To the Editor:
Having lived in North Carolina for a year, I’ve noticed that low teacher salaries are a hot topic. (For the record, I teach in a private school where we earn even less than the public sector). But I follow the debate with interest because the rhetoric is flung around thickly.
Here’s a quote that was highlighted in an article in the June 18 issue of The Smoky Mountain News:
“If given the choice, would you enroll your child in a state that is 48th in per pupil spending?”
What is implied by that question (Which is actually NOT a question but an assertion masquerading as a question)?
You have to spend a lot of money to educate a child well? Money is the number one predictor of good education?
What don’t we know?
• Whether all 50 states actually spend close to the same. What if N.C. truly is 48th in spending but the variance among state budgets is pretty narrow?
• Whether the quality of students graduating from secondary schools and universities is a problem.
• What the end product (i.e., students) is like in states that spend the most.
• What the difference in dollars goes to in states that spend more.
• What ‘per pupil spending’ actually includes. What goes into that figure? Does more money go directly to teacher salaries?
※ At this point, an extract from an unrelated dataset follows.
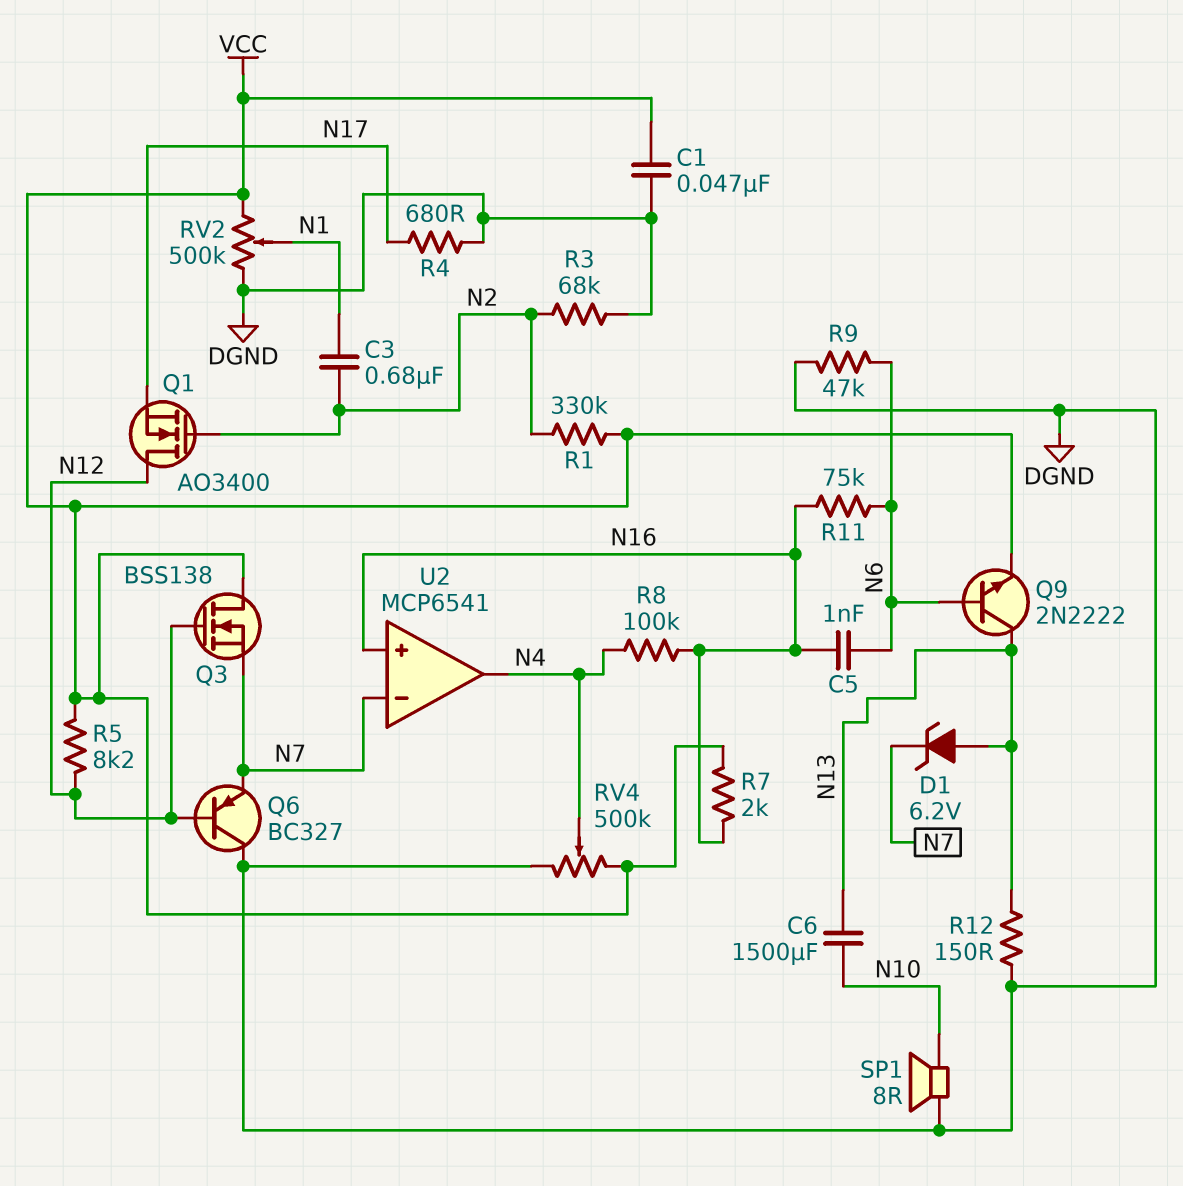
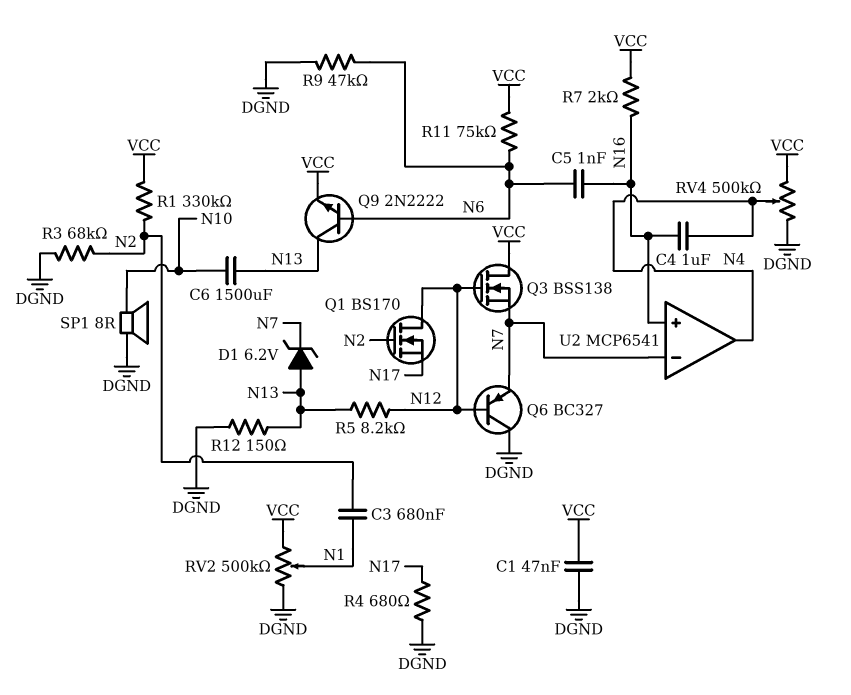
C4: none -> 1uF (N4, N16)
Q1: NMOS AO3400 (G N2, D N12, S N17) -> NMOS BS170 (G N2, D N12, S N17)
R5: 8.2k (N12, VCC) -> 8.2k (N12, N13)
R8: 100k (N4, N16) -> none
R11: 75k (N6, N16) -> 75k (N6, VCC)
And if so, is there a correlation between better-paid teachers and quality education as measured again by the end product?
Here are some facts to consider:
• The city of Washington, D.C., spent an average of $29,349 per student in 2010-11, and 81 percent were not proficient in either reading nor math.
• North Carolina spent $8,433 per pupil during the 2012-2013 school year.
• The average among all 50 states was $11,068 for the same 2012-2013 window.
Here’s what I would ask those making the case that we are in trouble in N.C.:
• What does the average home-schooling family spend per pupil?
• How much is the average private school tuition?
• What about online schools that are growing in both accessibility and quality?
Here’s the bottom line for any issue: You can’t have a useful discussion without taking time to flesh out hidden assumptions and facts!
Thanks for your paper. We read it each week and enjoy keeping up with local issues.